Phase One of Gov. Roy Cooper’s three-part plan to reopen North Carolina amid COVID-19 contains a provision that keeps swimming pools closed until at least May 22. Aside from that, there’s been little to no guidance from the state as to what happens next.
Even Jeff Gaeckle, president of Carolina Pool Management, feels like he’s out of the loop. His company runs 160 pools in the Charlotte region, from homeowner association to private membership pools, country club pools, and the pool at Queens University of Charlotte.
Carolina Pool Management handles lifeguard staffing and management; pool and facility cleaning; inspections and onsite visits; and water quality and chemistry for these clients.
Gaeckle said he’s under the impression pools can open once the state enters Phase Two, but he hasn’t received any direction on capacity, cleaning or how to operate them.
“It’s a challenging place to be right now because we don’t have specific guidance on certain aspects that are very important to the communities,” he said.
According to the CDC, “There is no evidence that the virus that causes COVID-19 can be spread to people through the water in pools, hot tubs, spas or water play areas. Proper operation and maintenance (including disinfection with chlorine and bromine) of these facilities should inactivate the virus in the water.”
The water may be safe, but the state has yet to give any direction on how the owners of pool facilities should handle social distancing and the spread of germs on high-touch surfaces like lounge chairs and bathrooms.
On May 11, the Weekly emailed a list of questions related to the opening of pools to the governor’s press office.

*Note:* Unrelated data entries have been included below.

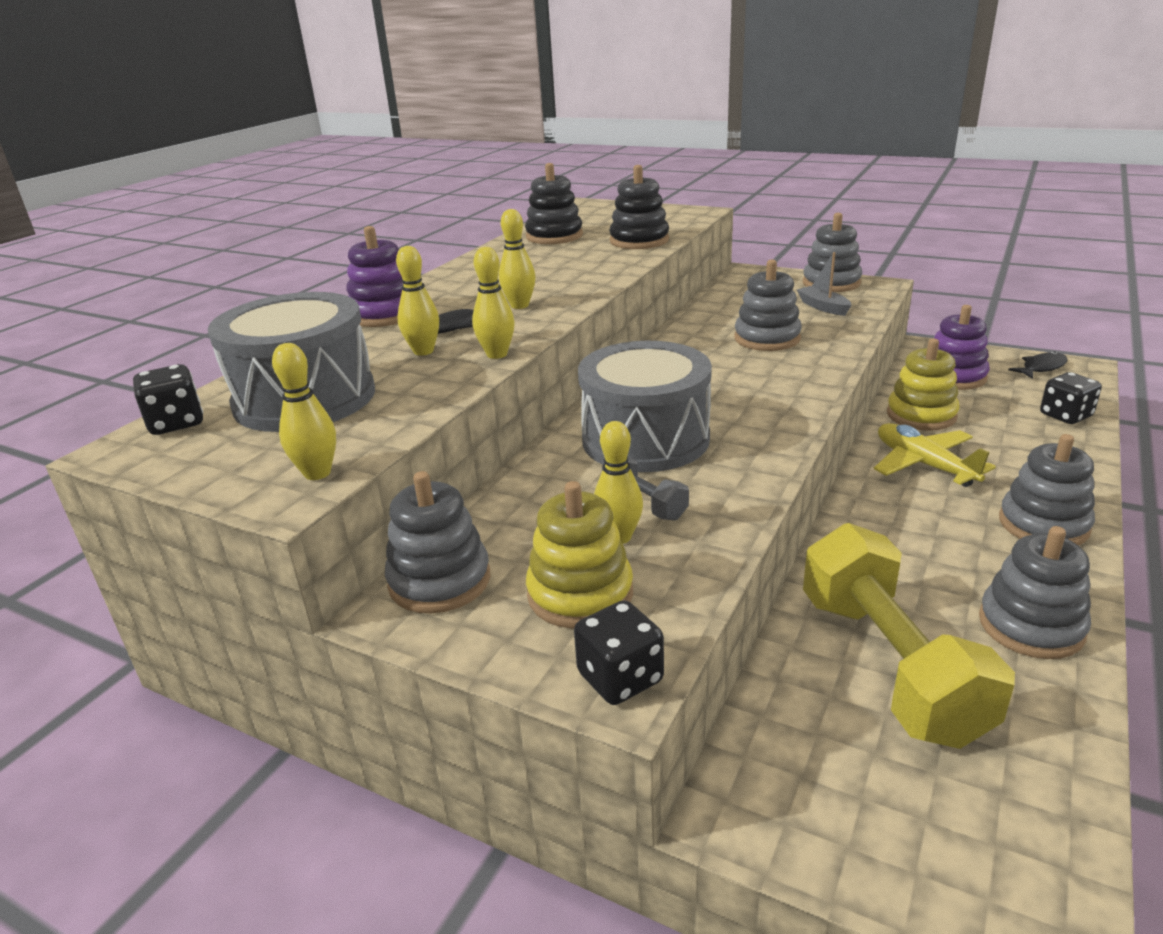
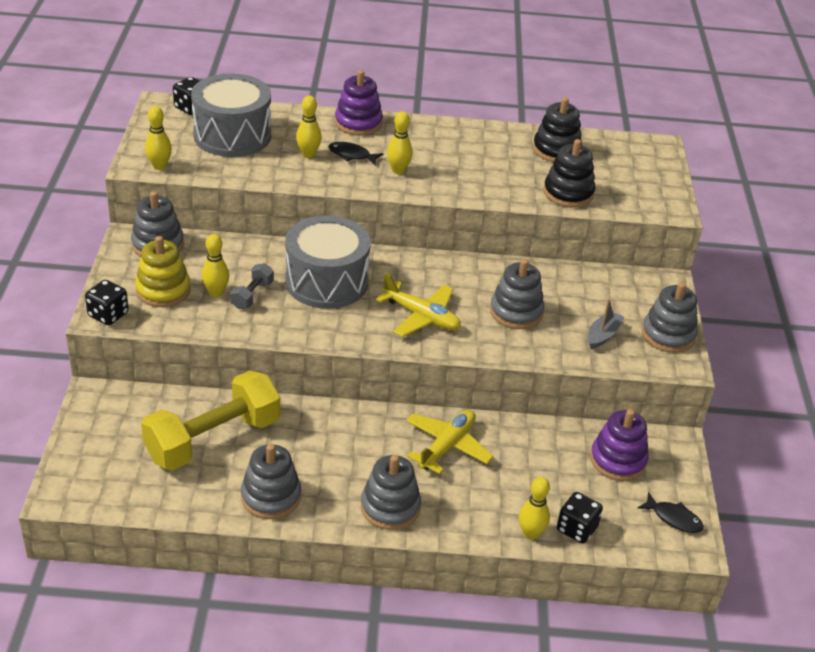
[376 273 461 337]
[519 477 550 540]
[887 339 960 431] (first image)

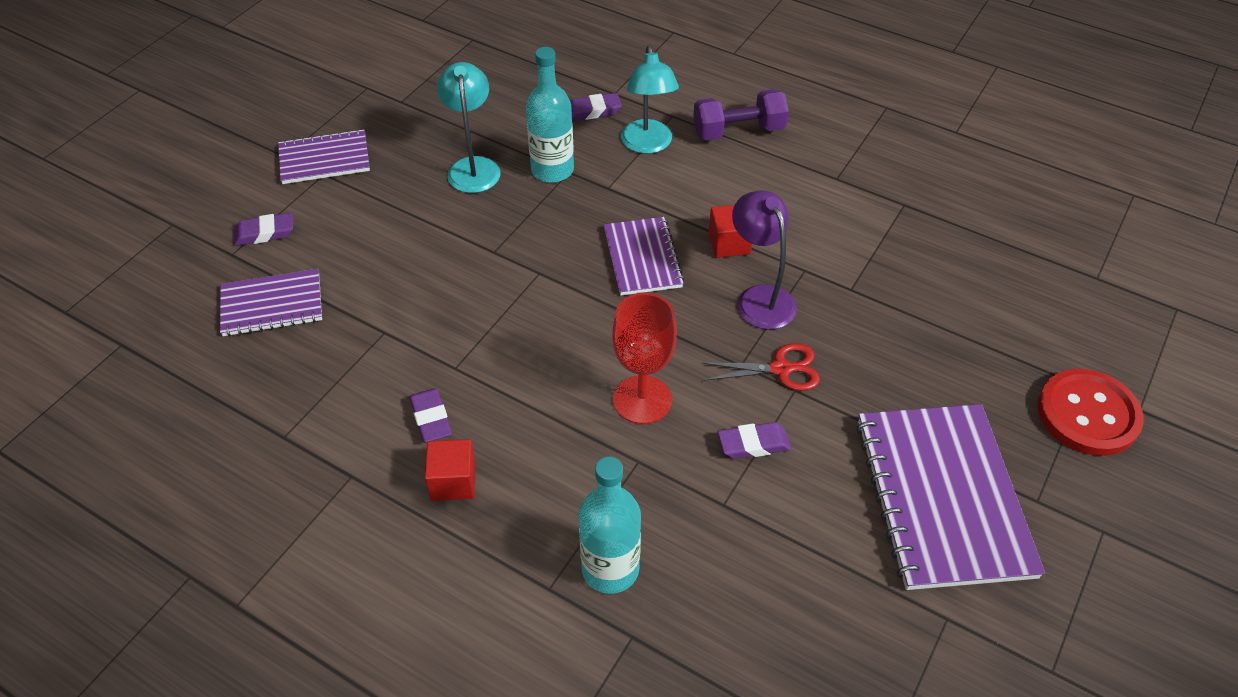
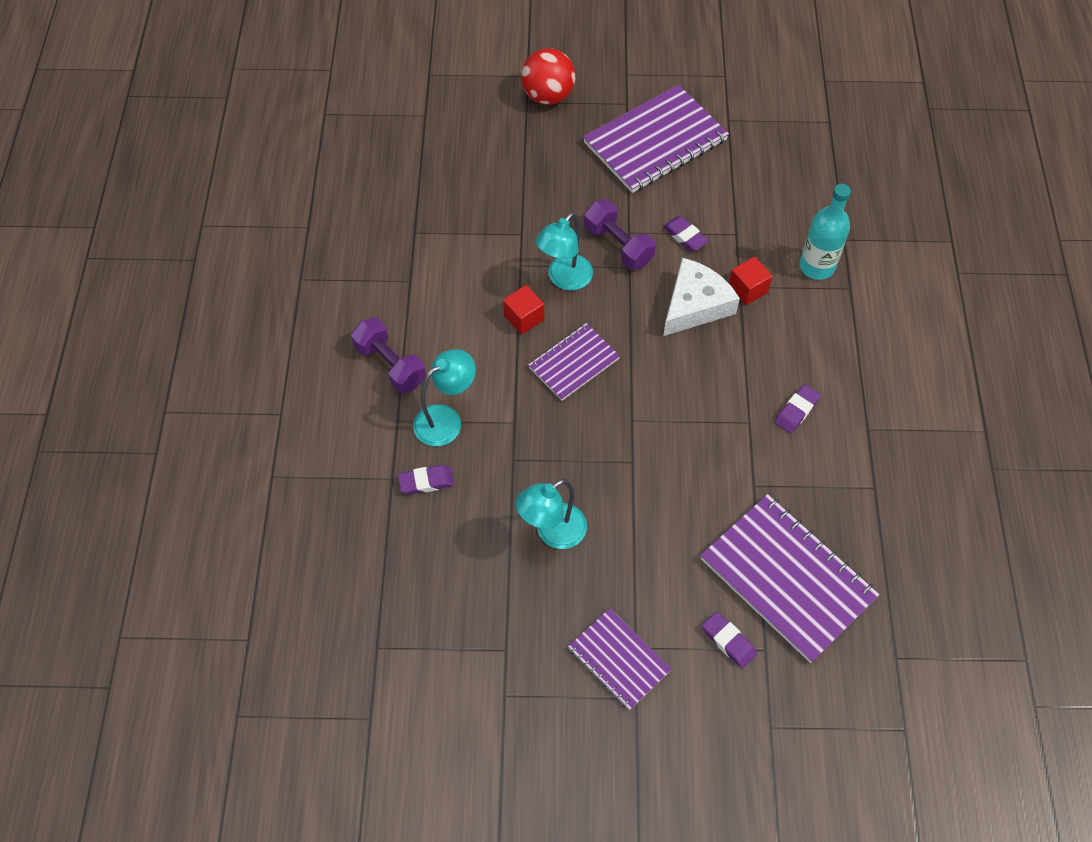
[398 465 454 495]
[521 48 576 105]
[535 212 593 290]
[584 199 656 270]
[663 258 740 336]
[700 494 879 663]
[729 257 773 305]
[526 47 574 183] (first image)

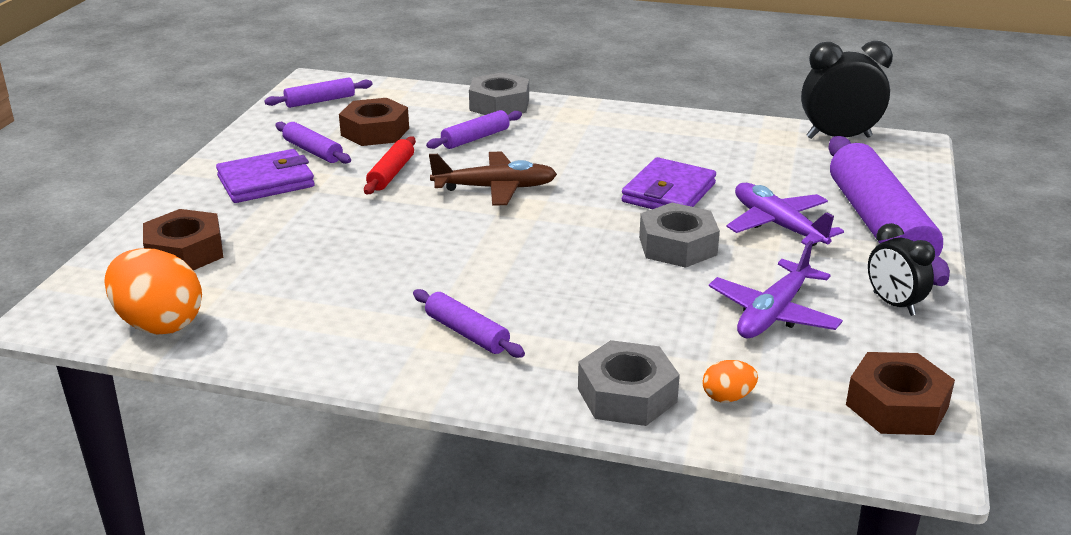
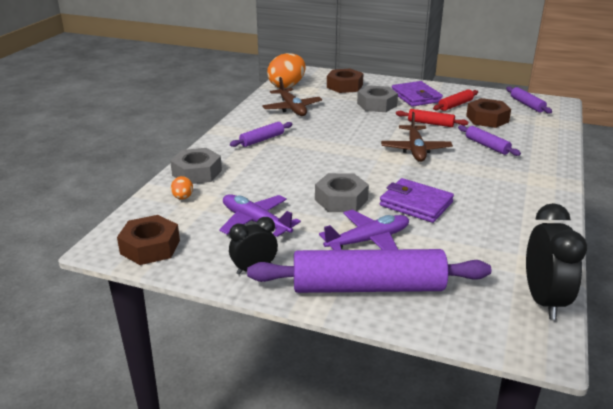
[262 77 322 116]
[357 85 398 112]
[433 89 478 111]

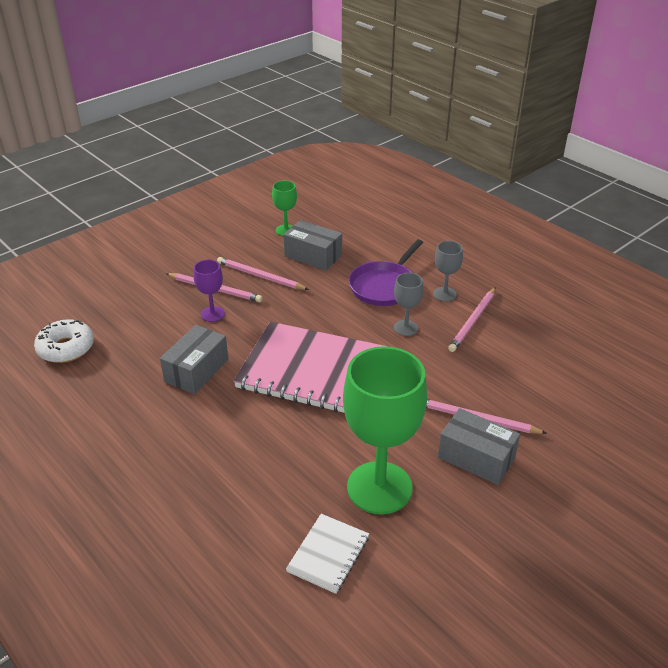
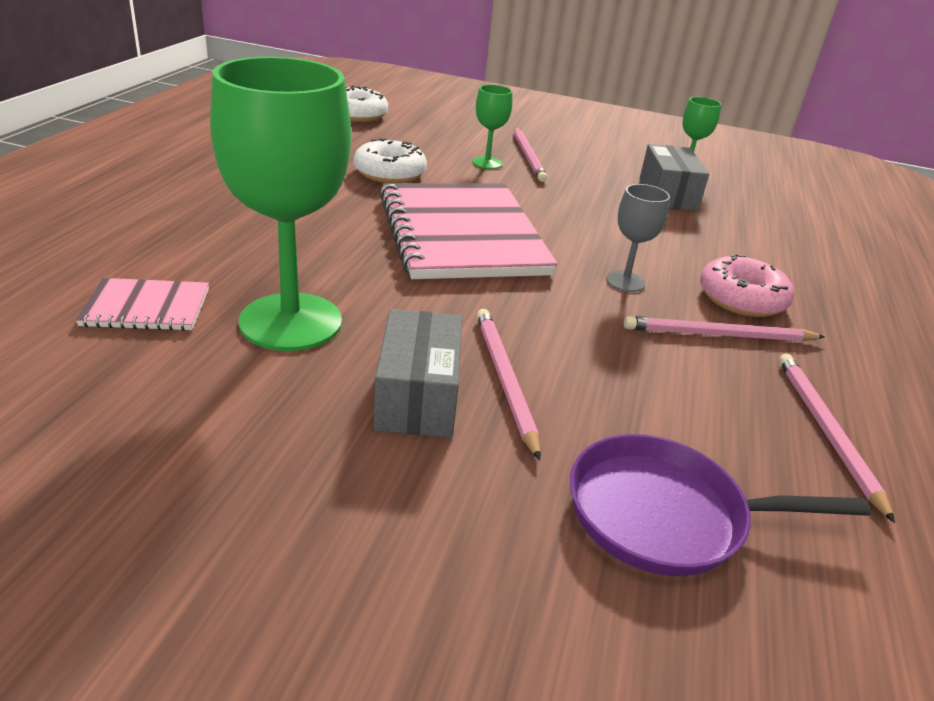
[75 278 209 331]
[354 138 427 183]
[472 85 513 169]
[570 434 870 576]
[700 254 794 317]
[779 354 895 523]

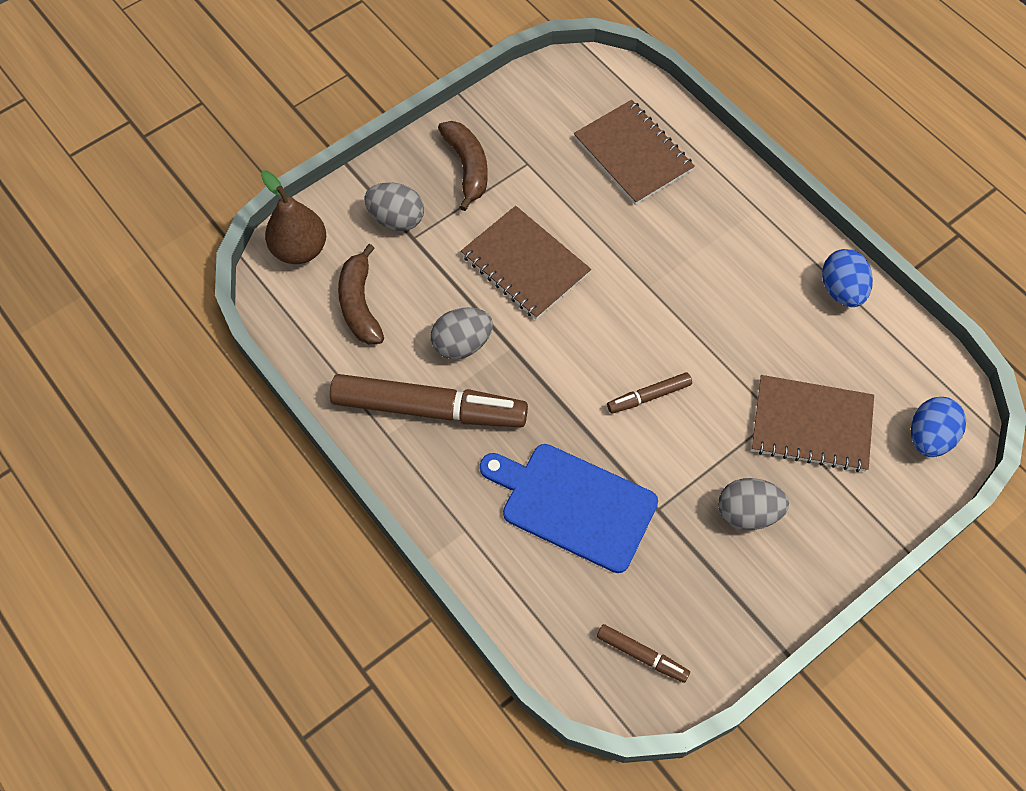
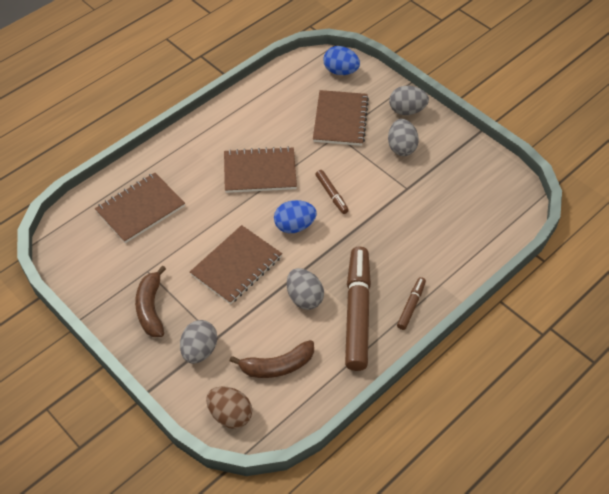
[135 266 166 337]
[206 386 252 429]
[224 147 297 193]
[274 200 317 233]
[389 86 429 115]
[397 277 426 330]
[480 444 658 573] (first image)

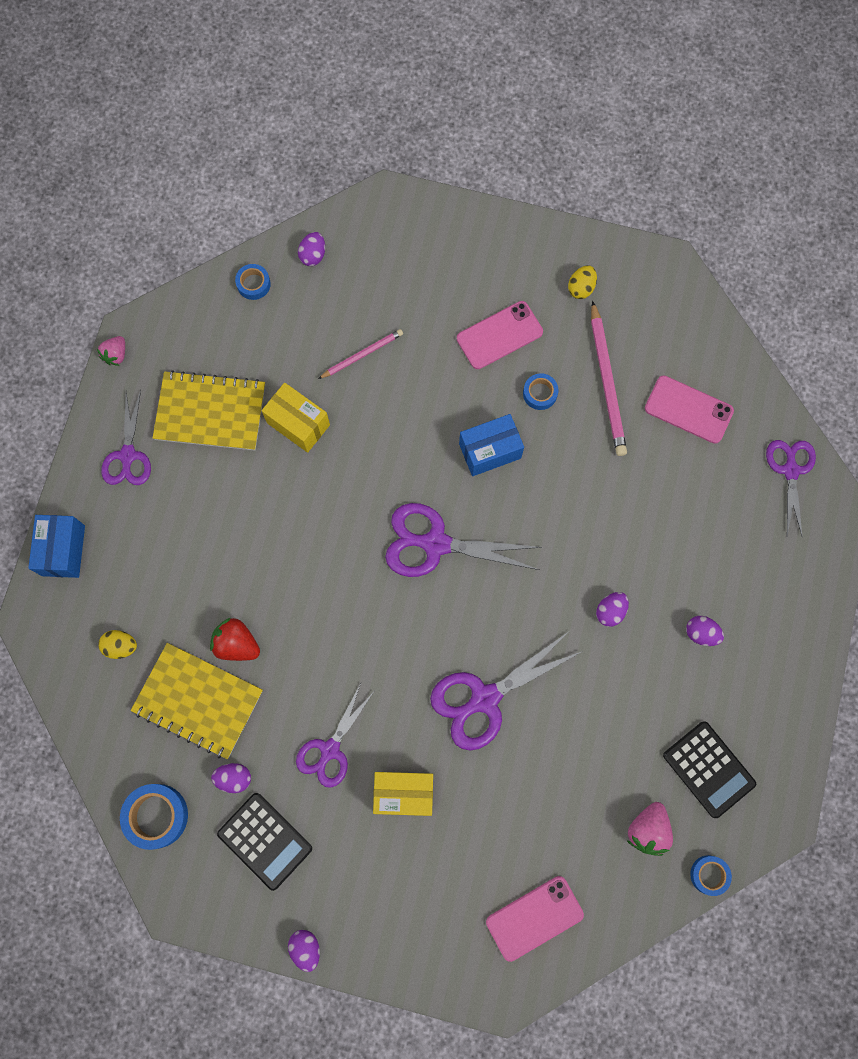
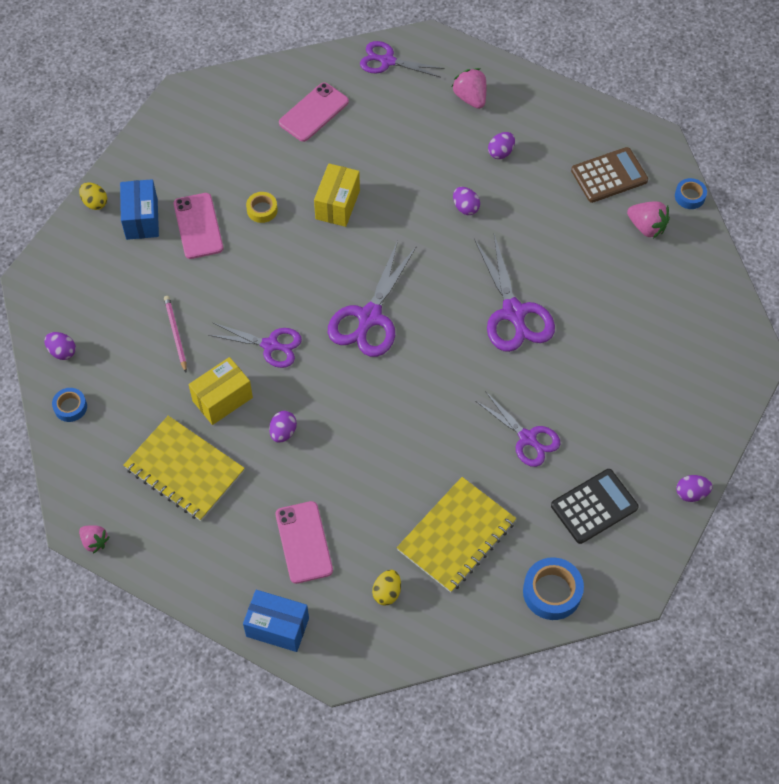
[79 182 107 210]
[120 179 159 240]
[124 416 245 521]
[208 322 302 368]
[246 192 278 223]
[269 411 297 443]
[276 501 333 584]
[314 164 360 227]
[452 68 486 109]
[571 147 648 203]
[210 618 260 661] (first image)
[591 301 627 456] (first image)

Communication Manager Kelly Haight Connor responded with a link to a N.C. Department of Health & Human Services website. The page included Gov. Cooper’s executive order, frequently asked questions about the order, a chart titled “What Phase One Means for North Carolina” and other materials for businesses.
There was no information on the website about opening pools.
While companies like Carolina Pool Management wait for guidance from the state, so does Mecklenburg County.
A spokesperson from the Mecklenburg County Public Health Department said in an email that the county anticipates more information and next steps from the state before the end of Phase One. When that happens, an official opening date and guidelines for pools will be shared on the county’s public health website.
“In the meantime, the county is continuing to perform pool inspections by appointment with social distancing measures in place,” the spokesperson said.
A call to the Union County Coronavirus Hotline confirmed Union County is also waiting on information from the state about pools.
When guidelines from the state are eventually released, Gaeckle hopes the responsibility to enforce them doesn’t fall solely on the lifeguards. He thinks it should be a cooperative effort between the owner of the pool and the pool management company.
“Lifeguards have to watch the pool,” Gaeckle said. “They can’t be in a position to enforce social distancing. That’s a distraction to the lifeguarding component.”
“They don’t have time to clean every lounge chair every time someone gets up,” he added.
There’s also just not enough staff to handle extra tasks.
Gaeckle said lifeguards usually train for their American Red Cross certification between March and June, but pools have either been closed or class sizes have been reduced to comply with state and local orders.
“There’s a significant shortage of certified lifeguards at this point in the community as a whole,” he said.
Regardless of how difficult it may be to manage the pools this year, Gaeckle said it’s important that they open. It’s just not clear right now, or at any level, how and when that will be.
“It’s up in the air at this point,” Gaeckle said. “There’s a lot of gray to be determined.”